Monday, Nov. 12, 1973
Handing the Ball to Bill Saxbe
When, at the most recent presidential news conference, Richard Nixon sought to downplay the gravity of his continuing crisis, he noted acidly that in the days following his decision to resume the U.S. bombing of Hanoi last Christmas there were charges by some that the President had "lost his senses." Nixon neglected to point out that the most prominent politician to offer this instant psychoanalysis was a fellow Republican, Ohio Senator William Bart Saxbe, and it was neither the first nor the last time that Saxbe chose to unload his blunt thoughts about the Administration. Yet last week, in still another of the political lurches that Washington has been witnessing almost daily, the President nominated Saxbe, 57, to become Attorney General. The man designated to serve as the nation's chief law-enforcement officer warned his new boss: "You have to take me warts and all."

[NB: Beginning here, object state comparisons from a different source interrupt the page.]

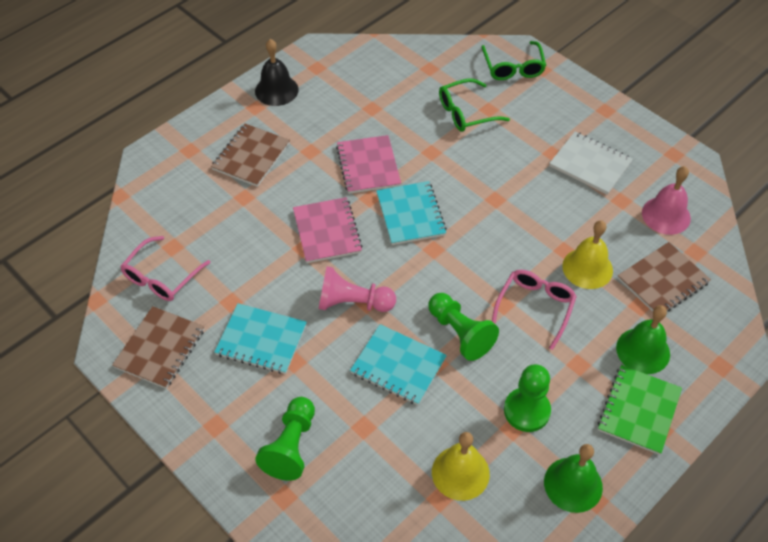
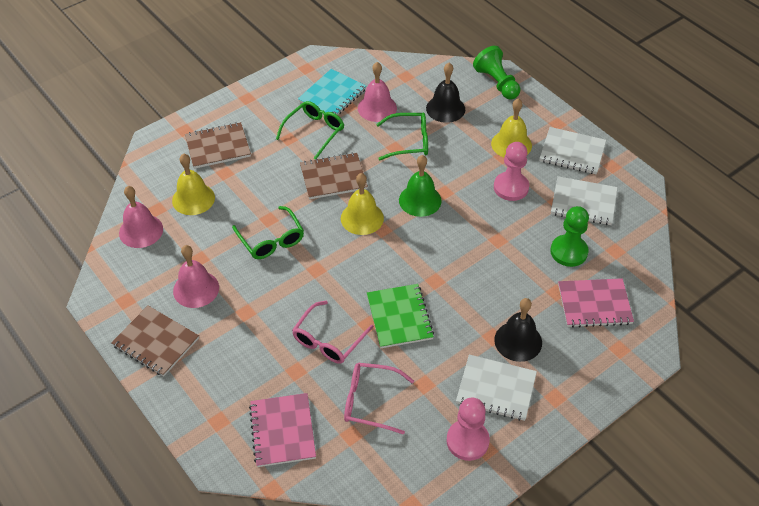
black bell: 1 -> 2
green bell: 2 -> 1
green glasses: 2 -> 3
green pawn: 3 -> 2
pink bell: 1 -> 3
pink pawn: 1 -> 2
turquoise notebook: 3 -> 1
white notebook: 1 -> 3
yellow bell: 2 -> 3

One unexpected wart, it quickly developed, was a constitutional technicality that seems to make Saxbe ineligible for the office until special legislation is passed by Congress, and possibly not even then. Since Saxbe was a member of Congress in 1969--when legislators voted to raise Cabinet salaries from $35,000 to $60,000 annually--he is forbidden by Article 1, Section 6 of the Constitution to hold a Cabinet post until his Senate term expires next year. However, Acting Attorney General Robert Bork claimed that Congress could enable Saxbe to take his new job by passing "remedial" legislation, probably a bill temporarily reducing his salary to the old level (as a Senator, he earns $42,500).
That snag aside, unless his confirmation gets tangled in the struggle between the White House and Congress over the selection of a new Watergate special prosecutor, Saxbe should have little trouble in winning the approval of his fellow Senators on the Judiciary Committee. Few potential nominees could make that claim since committee members are seething with anger over Nixon's dismissal of Archibald Cox, whose job they created last May as part of an agreement reached during the confirmation of former Attorney General Elliot Richardson.
While Saxbe is scathingly critical of Nixon's handling of the Watergate investigation, his views are not especially at variance with those of the White House. He has criticized the Ervin committee hearings for putting on an unnecessarily flamboyant show and charged that Cox "was more interested in a lawsuit" than in pursuing the Watergate investigation. "There are certain affairs of the President that neither Congress nor the courts can invade," says Saxbe. "There is a power to impeach the President, but it was not contemplated in the Constitution that the President can be horsed around the courts of the country."
Still, in choosing Saxbe, the President was forced to overlook an extraordinary record for candor displayed by the Ohio Senator, frequently at the Administration's expense. Shortly after arriving in Washington, Saxbe visited the White House and told Nixon that he had been elected to end the Viet Nam War and that "if he hung onto it, it would be his war." The Senator did not receive another White House invitation for more than four years. That was doubtless fine with John Ehrlichman and H.R. Haldeman, the President's two top advisers at the time, who were referred to as "those two Nazis" by Saxbe. More recently, Saxbe likened Nixon and his claims of nonawareness of the Watergate cover-up to "the man who plays piano at a bawdy house for 20 years and says he doesn't know what's going on upstairs."
Filibuster Foe. Saxbe was no easier on his colleagues in the Senate. "The first six months I kept wondering how I got here," he says. "After that I started wondering how all of them did." Saxbe counts as his main achievement in the Senate his co-sponsorship of a rules change that effectively ended the filibuster. He grew increasingly frustrated at the slow pace of business in the clubby upper house, and last month, to no one's surprise, announced that he would not seek another term.
The President could hardly have found a successor with greater contrast to the elegant Richardson. A hefty, rumpled man who chaws tobacco and plays the washtub fiddle for relaxation, Saxbe grew up on a farm near Mechanicsberg in southwestern Ohio, where he still maintains a home and a herd of prize heifers. He served as a bomber pilot in World War II and ran successfully for the state legislature in 1947, while he was a law student at Ohio State University.
Saxbe rose steadily through State ranks--speaker of the house in 1953-54, attorney general in 1957-59 and 1963-68. But he never lost his love of the land and his country directness. A favorite expression when someone is talking nonsense: "He ain't wrapped too tight." Various inept politicians, Saxbe scoffs, "couldn't run a chicken downstairs with a broom."
A retired member of the Ohio National Guard, the Attorney General-designate stirred his first controversy by hinting that he might stop the review of the Kent State shootings that had been ordered by Richardson. Saxbe has outspoken views on capital punishment (for) and gun-control legislation (against). All in all, Saxbe's tenure at the Justice Department did not loom as a quiet one. That prospect seemed to bother the frustrated legislator not at all. "You sit around the Senate for years and think of what you could do; you shoot your mouth off," says Saxbe. "Then they hand you the ball. You can't go home and sit on the porch."